The Little Pink of China and India|Water Cheung Chung-wing
When speaking with an Indian internet celebrity recently about Sino-Indian border disputes, I found that we have very different views.
His view represents the opinions of the majority of Indian people, which is that China has always been a hegemony and has always had the ambition to expand its territory. Well, it is true that the Chinese Communist Party (CCP), which encompasses most Chinese people obsessed with the idea of Greater China, is keen to demonstrate its desire for power. But the territory China is fighting for in its border dispute with India is basically barren land where supplies are difficult to transport. To say the CCP has the ambition to occupy it would be underestimating Beijing.
But my friend continued to challenge me. He asked why China has had conflicts with all of its 20-odd neighbors except Russia and North Korea. I was speechless.
I oppose the way the regime handles Hong Kong, but I believe Beijing was genuine when it repeatedly said it has no intention to challenge America’s military leadership. Drawing lessons from the Cold War between the US and the Soviet Union, the CCP is well aware that at a time when “the country is still not truly rich and people still haven’t been lifted from poverty”, spending money on an armament race with the US is tantamount to seeking the country’s demise. Just look at Russia. Although it is still good at making its own weapons, in terms of economic strength, it can hardly be deemed a powerful nation. China’s strength today is its economy. Beijing knows this well, and that is why it keeps emphasizing the need to maintain multilateral trade. It wants to use its economic clout to buy time so that it can boost its military strength later.

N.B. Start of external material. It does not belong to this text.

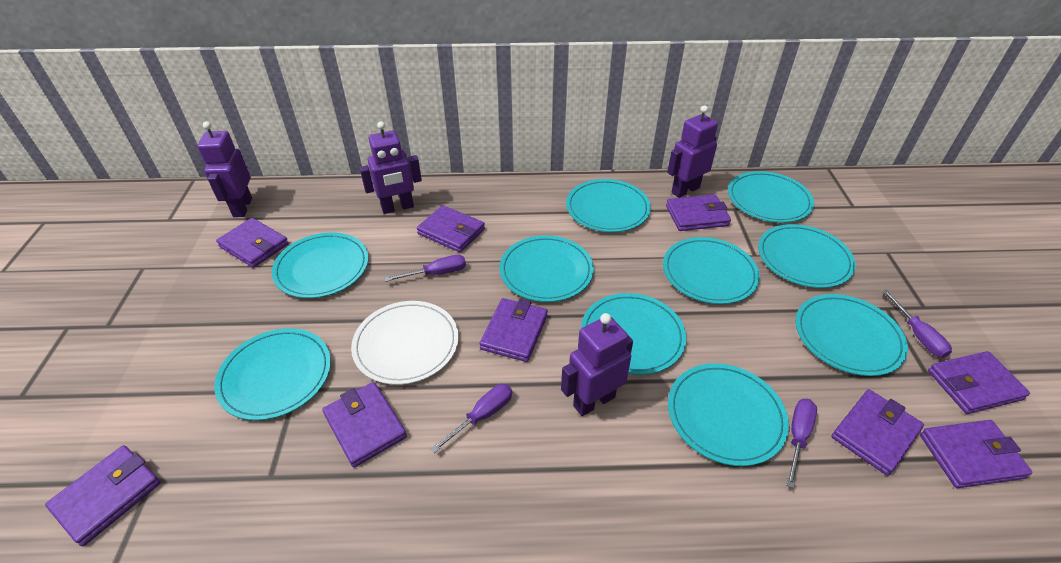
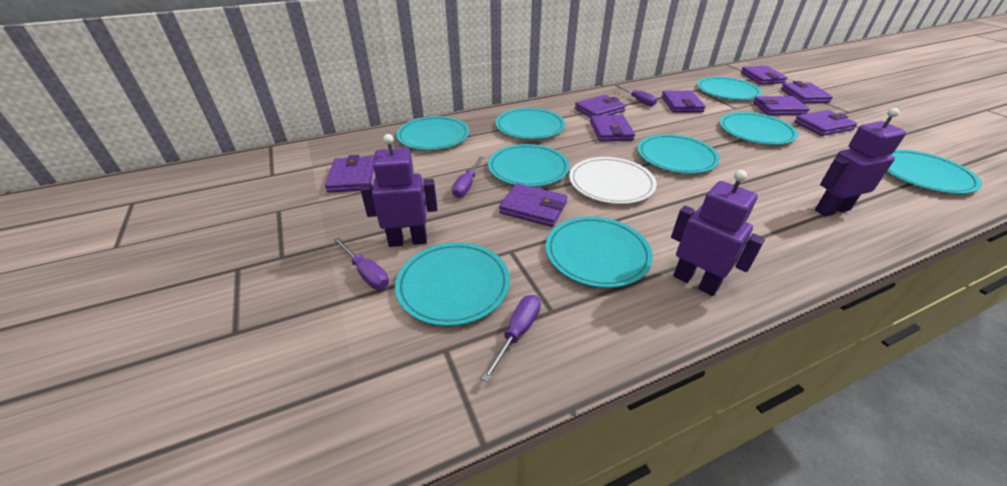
purple robot: 4 -> 3
turquoise plate: 10 -> 9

The patriotic and xenophobic young people
My Indian friend and I notice that patriotic sentiments run very high among young people in both China and India, and that populism and even xenophobia are rampant in both countries.

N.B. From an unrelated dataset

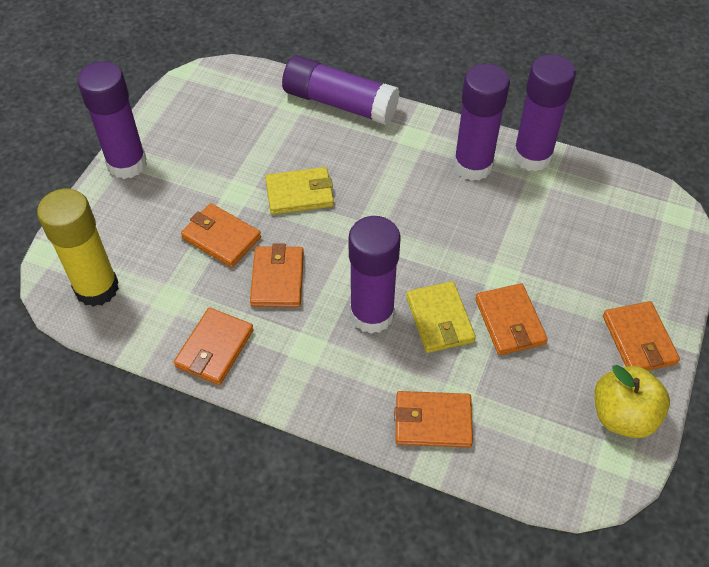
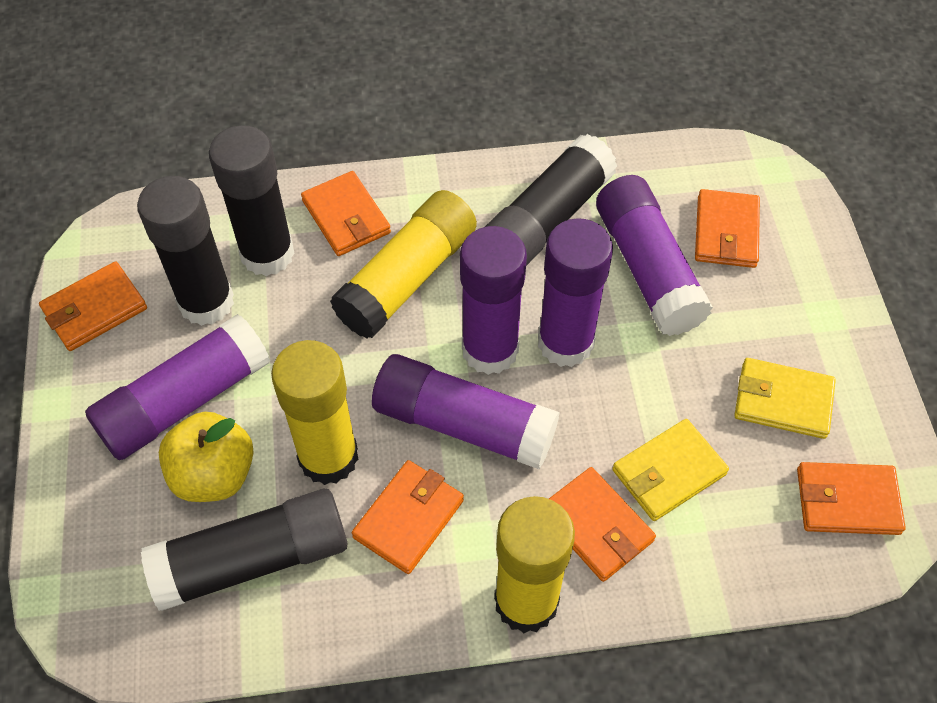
black glue stick: 0 -> 4
yellow glue stick: 1 -> 3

It has been more than 70 years since the Second World War ended, and five decades since China and India joined a large-scale war. Young people in both countries have never tasted the brutality of war. Their patriotic sentiments are tempered with a kind of romantic fantasy. Their irrational excitement is also fanned by official media outlets that want to prop up their respective regime and by school textbooks and propaganda machines.
I have my view on the cause of the Little Pink phenomenon in mainland China. These young people born after the Cultural Revolution have never suffered in any political movement but have been enjoying the dividends brought by the reform and opening up. So they are full of hope for the future. In investment term, they are friends from the bull market, thinking that there is no reason for China not to be a strong nation. The level of patriotism of a people is closely related to the level of their country’s economic development. This is why it is unreasonable and not a popular thing to do to impose the mainland way on Hongkongers.
(Water Cheung Chung-wing, senior partner and Asia Pacific CEO of Carbon Care Asia Pte Ltd.)